EvasionBench: Detecting Evasive Answers in Financial Q&A via Multi-Model Consensus and LLM-as-Judge
This work addresses financial transparency by providing a benchmark and method for detecting evasive answers in earnings calls, representing a novel method for a known bottleneck.
The paper tackled the problem of detecting evasive answers in financial Q&A by introducing EvasionBench, a large-scale benchmark with 30,000 training and 1,000 test samples, and developed a multi-model annotation framework that improved accuracy by 2.4 percent, resulting in a model achieving 81.3 percent accuracy.
Detecting evasive answers in earnings calls is critical for financial transparency, yet progress is hindered by the lack of large-scale benchmarks.

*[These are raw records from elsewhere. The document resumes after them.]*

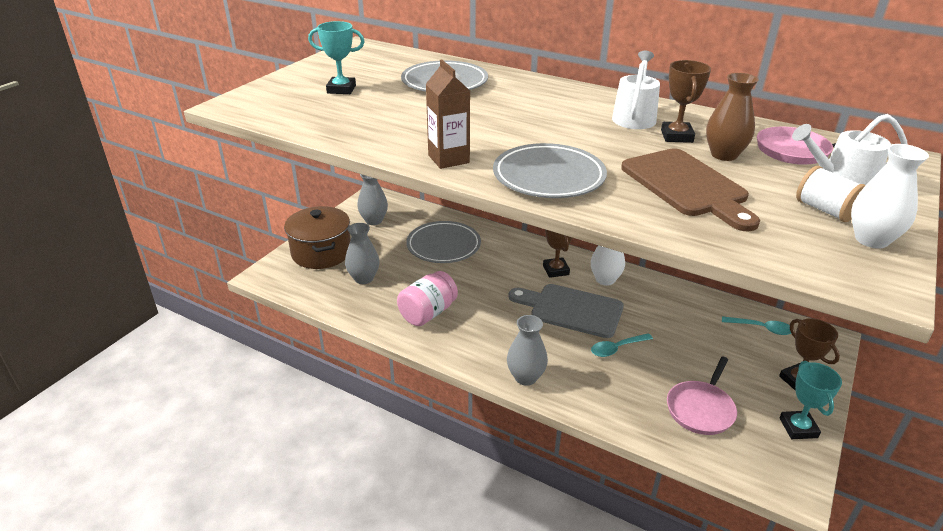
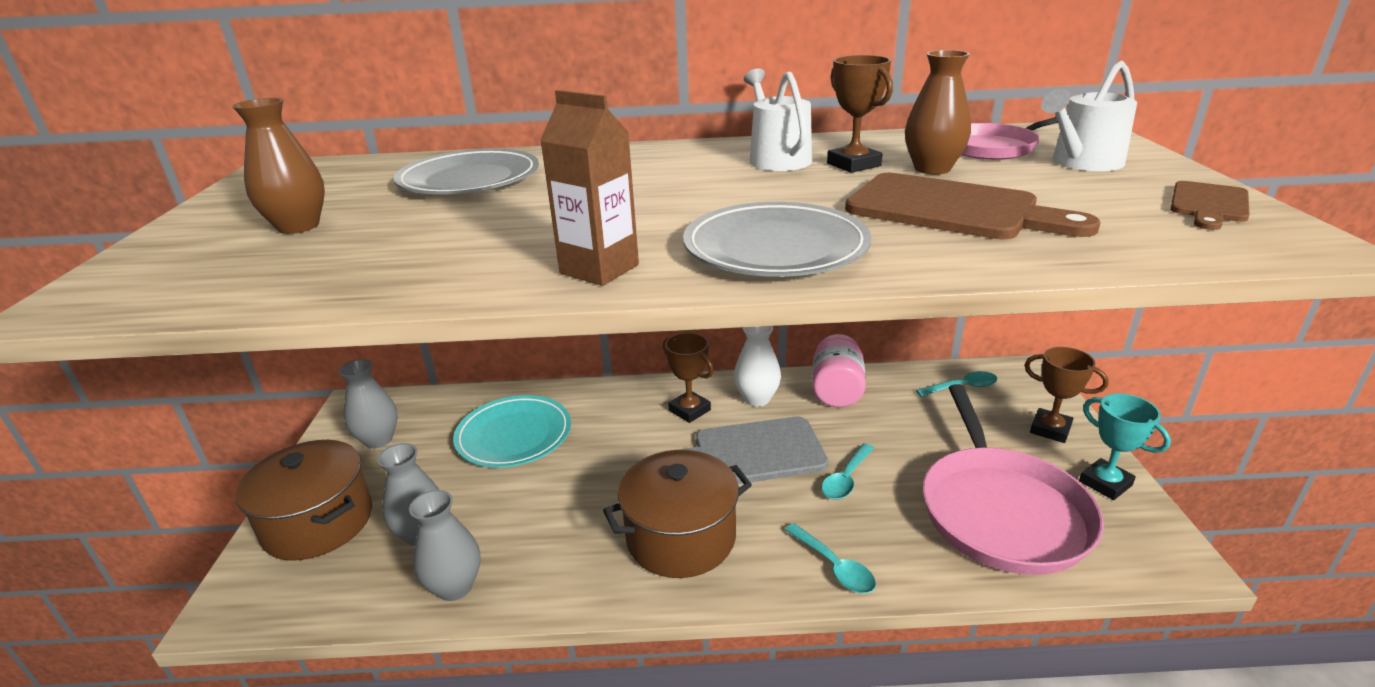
camera: 30 degrees left, 5 degrees down
(341, 89) = (298, 226): turquoise trophy -> brown vase
(428, 313) = (564, 544): pink jar -> pink jar (836, 391)
(443, 246) = (514, 436): grey plate -> turquoise plate
(490, 336) = (681, 537): none -> brown pot
(525, 377) = (775, 574): grey vase -> grey vase (455, 586)
(563, 389) = (834, 566): none -> turquoise spoon
(701, 409) = (1001, 510): pink pan -> pink pan, size x1.76
(825, 210) = (1119, 191): white spool -> none
(871, 240) = (1209, 204): white vase -> brown cutting board

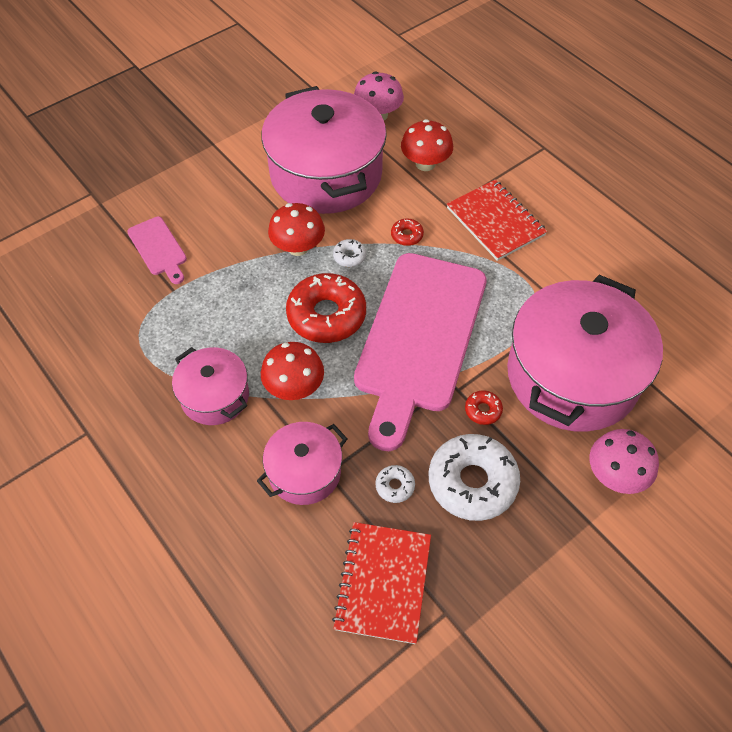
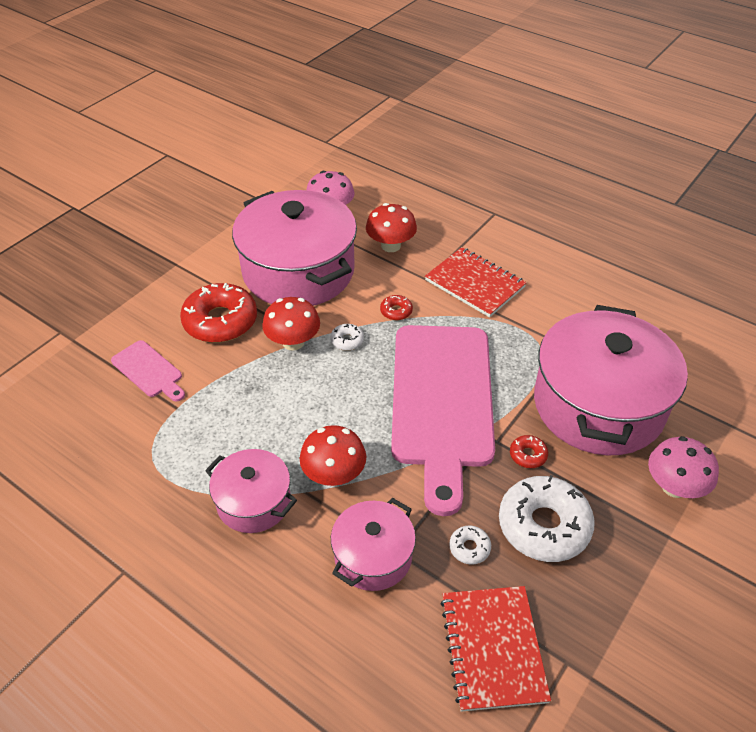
camera: 15 degrees left, 10 degrees down
(326, 315) = (343, 399): red donut -> red donut (220, 321)

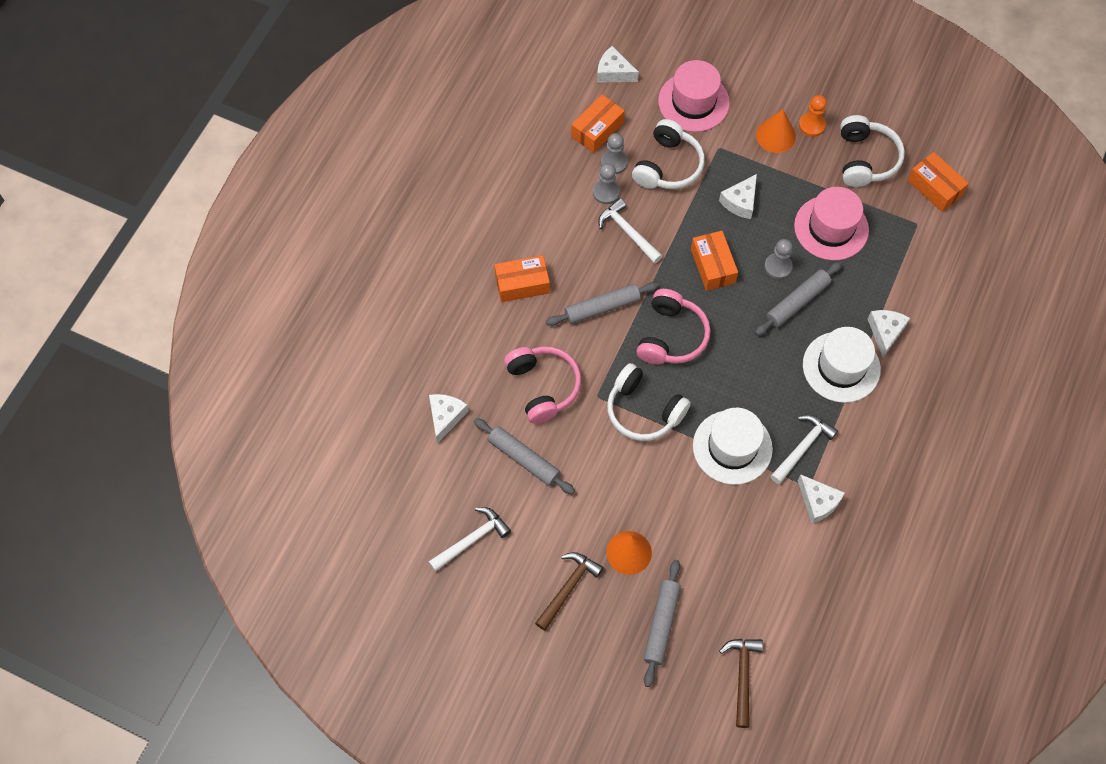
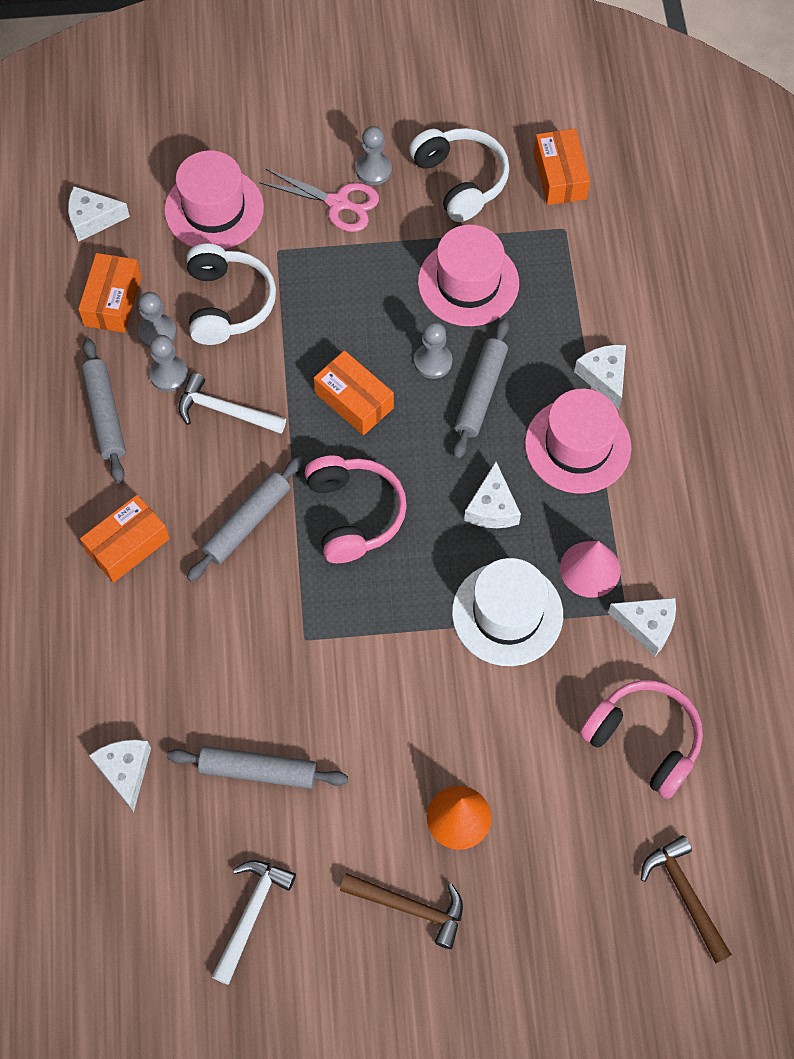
camera: 30 degrees left, 0 degrees up
(543, 386) = (230, 663): pink headphones -> pink headphones (644, 740)
(568, 588) = (410, 907): brown hammer -> brown hammer turned 105 degrees clockwise
(643, 411) = (373, 626): white headphones -> none
(661, 624) = (550, 886): grey rolling pin -> grey rolling pin (105, 414)
(740, 202) = (342, 305): white cheese -> white cheese (492, 507)
(775, 136) = (338, 203): orange cone -> pink scissors
(802, 448) = (590, 569): white hammer -> pink cone
(811, 125) = (373, 170): orange pawn -> grey pawn
(841, 367) = (578, 446): white hat -> pink hat
(934, 188) = (559, 176): orange box -> orange box turned 60 degrees clockwise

We introduce EvasionBench, comprising 30,000 training samples and 1,000 human-annotated test samples (Cohen's Kappa 0.835) across three evasion levels. Our key contribution is a multi-model annotation framework leveraging a core insight: disagreement between frontier LLMs signals hard examples most valuable for training. We mine boundary cases where two strong annotators conflict, using a judge to resolve labels. This approach outperforms single-model distillation by 2.4 percent, with judge-resolved samples improving generalization despite higher training loss (0.421 vs 0.393) - evidence that disagreement mining acts as implicit regularization. Our trained model Eva-4B (4B parameters) achieves 81.3 percent accuracy, outperforming its base by 25 percentage points and approaching frontier LLM performance at a fraction of inference cost.